“Charlie y la fábrica de chocolate” de Roald Dahl
- J. Francisco Gómez

- 28 dic 2023
- 2 Min. de lectura
Con motivo del estreno de la película “Wonka” protagonizada por Timothée Chalamet, creo que ahora es un perfecto comento para hablar de libro que inspiro esta precuela: “Charlie y la fábrica de chocolate” escrito por Roald Dahl, que es, probalemente uno de los mejores escritores infantiles de la historia.
El escrito es bastante simple, cosa que se agradece al ser un libro para niños. El libro nos cuenta la historia de Charlie Bucket, un niño extremadamente pobre que vive con sus dos padres y sus cuatro abuelos. Sin embargo, a pesar de no contar con las condiciones más favorables, estos no son infelices. Los adultos reconocen la precariedad si su situación y en la medida de lo que pueden ayudan a que Charlie no se un niño infeliz: le cuentan historias, están dispuestos a renunciar a un poco de su comida para dársela al niño.

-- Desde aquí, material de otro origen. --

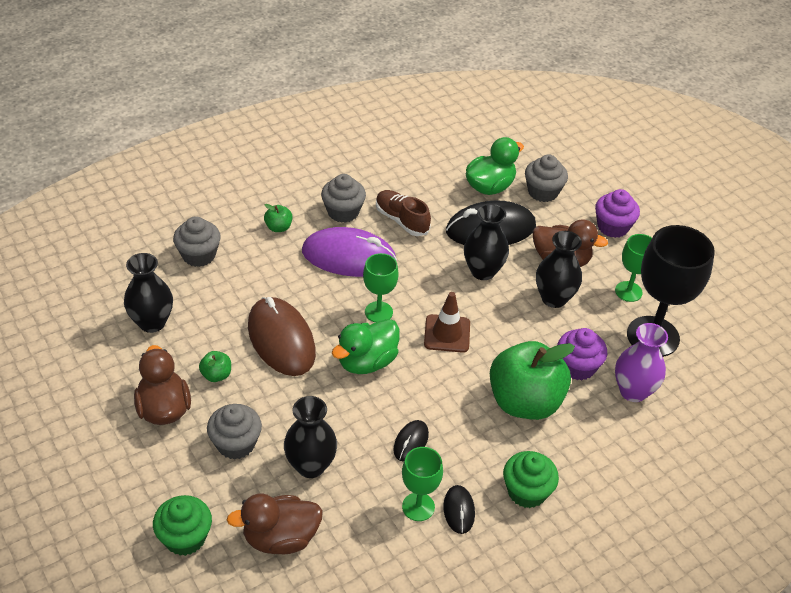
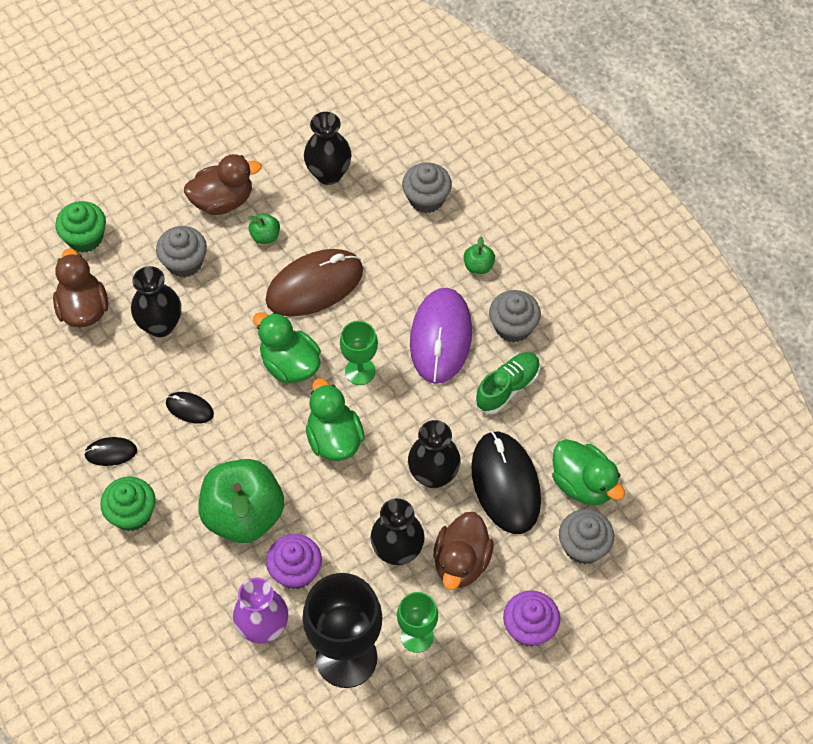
camera: 90 degrees right, 15 degrees up
(401, 220) = (507, 387): brown shoe -> green shoe
(418, 507) = (115, 417): green goblet -> none
(447, 334) = (334, 439): brown traffic cone -> green duck

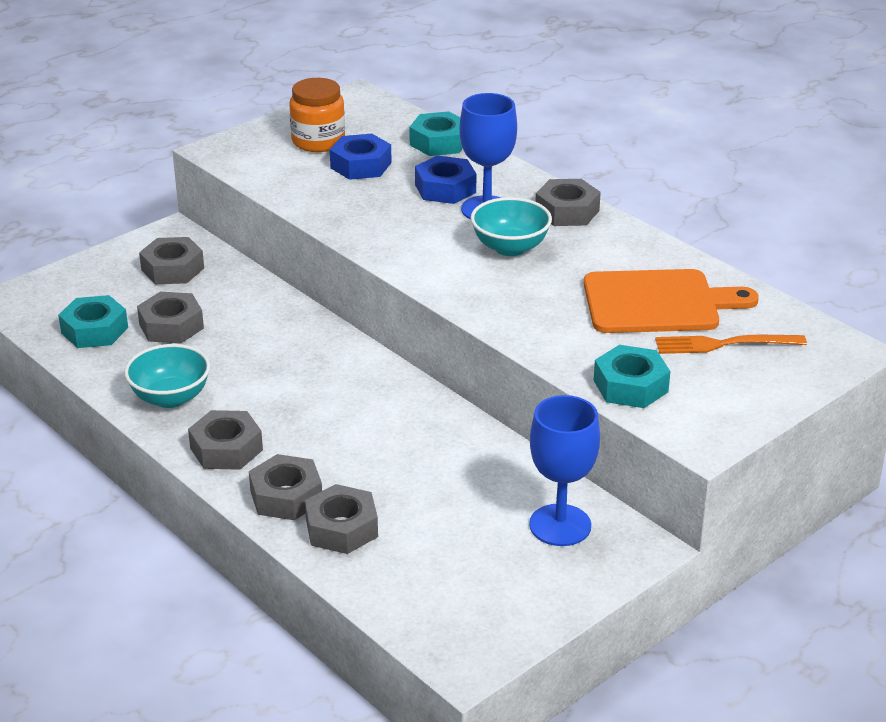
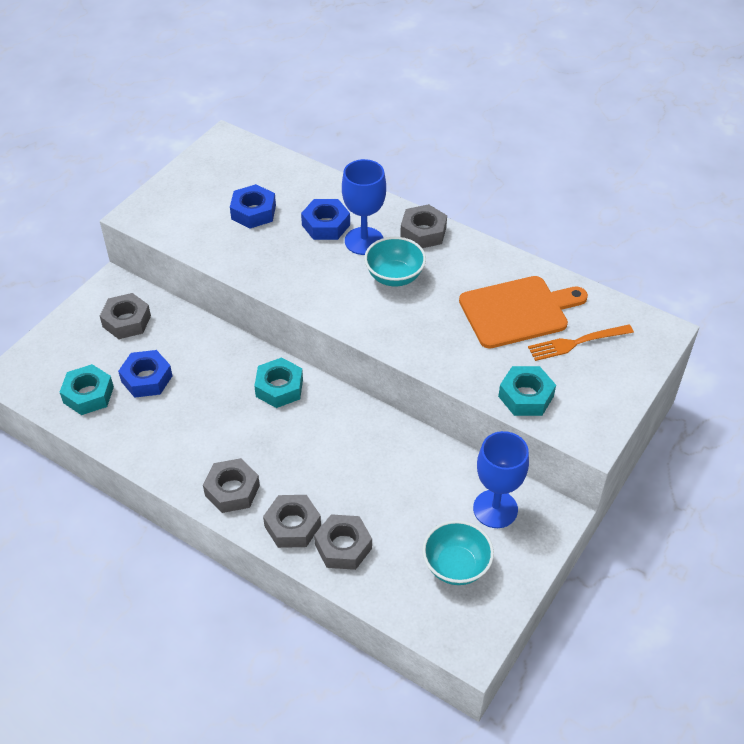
camera: 15 degrees left, 15 degrees up
(170, 398) = (172, 449): turquoise bowl -> turquoise bowl (456, 566)
(171, 326) = (146, 378): grey nut -> blue nut
(318, 141) = (212, 192): orange jar -> none
(439, 142) = (304, 178): turquoise nut -> turquoise nut (279, 388)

Pero todo cambia cuando un día, el mejor chocolatero del mundo, el señor Willy Wonka se decide a dejar que cinco niños de todo el mundo puedan entrar a su fábrica. Todo esto a través de los cinco billetes dorados que escondió en los envoltorios de sus chocolates. Esto, dentro de la obra, es todo un evento, pues, los dulces que inventa el señor Wonka son los mejores y más mágicos del mundo y además, nadie ha visto al chocolatero desde hace años, por lo que todo el mundo se interesa por saber qué ha pasado con él.
A lo largo de los días, uno a uno los billetes van saliendo y con esto conocemos a personajes muy peculiares: Augustus Gloop, Violet Beauregarde, Mike Teavee y Veruca Salt. Cada uno de ellos siendo una representación de los pecados capitales: la gula, la envidia, la pereza y la avaricia, respectivamente. Con esto los cinco niños, acompañados por sus dos padres, a excepción de Charlie que es acompañado por el abuelo Joe, entran a la fábrica y conocen a Willy Wonka.

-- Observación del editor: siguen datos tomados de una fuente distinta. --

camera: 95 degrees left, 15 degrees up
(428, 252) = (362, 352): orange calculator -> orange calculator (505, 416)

Aunque se primera instancia pareciera que el señor Wonka solo quiere mostrarle a los niños su fábrica y todo lo que se hace en ella, lentamente nos damos cuenta que lo que él busca es un sucesor, pues, dentro de la fábrica les va poniendo “pruebas” en donde cada uno de los niños son víctimas de su carencia de valores.

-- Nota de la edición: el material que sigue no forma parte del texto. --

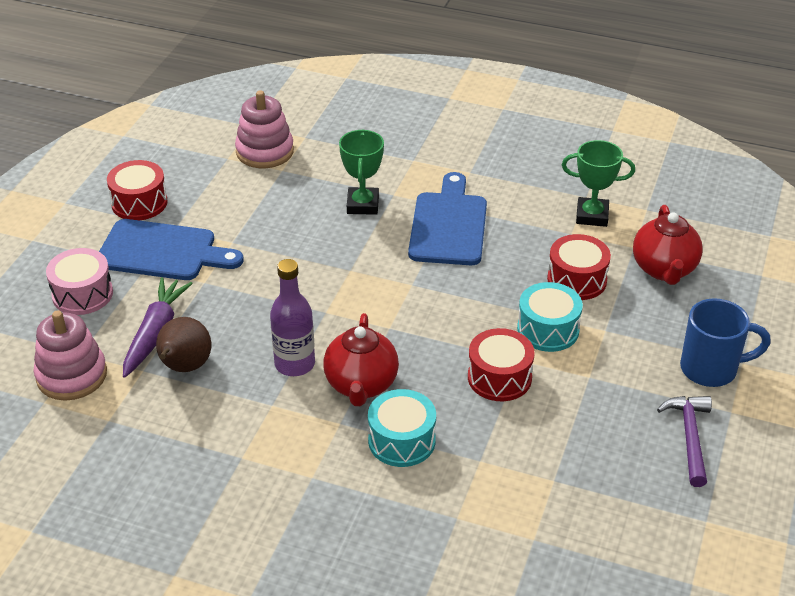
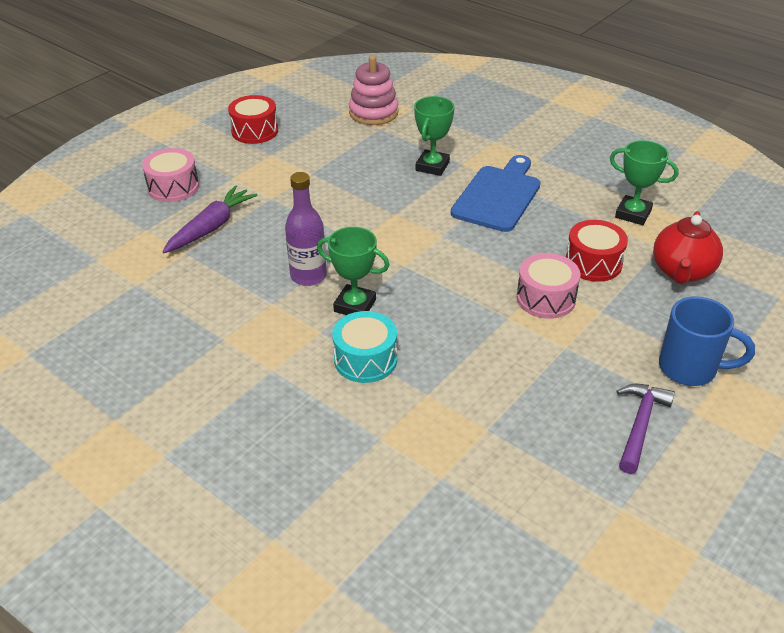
camera: 20 degrees right, 0 degrees up
(71, 375) = (129, 244): pink stacking toy -> none
(163, 252) = (252, 169): blue cutting board -> none
(184, 367) = (218, 258): brown pear -> none
(361, 385) = (355, 305): red teapot -> green trophy
(499, 377) = (480, 328): red drum -> none
(548, 329) = (546, 298): turquoise drum -> pink drum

En general, sentí que era un libro muy redondo. Que, a pesar de tener una historia simple, tenía un mensaje bastante poderoso tanto para los padres como para los niños. Otro punto que encontré muy interesante fue que el libro cuenta con ilustraciones, que si bien, en ocasiones pueden resultar algo extrañas, aportan bastante para la experiencia del lector.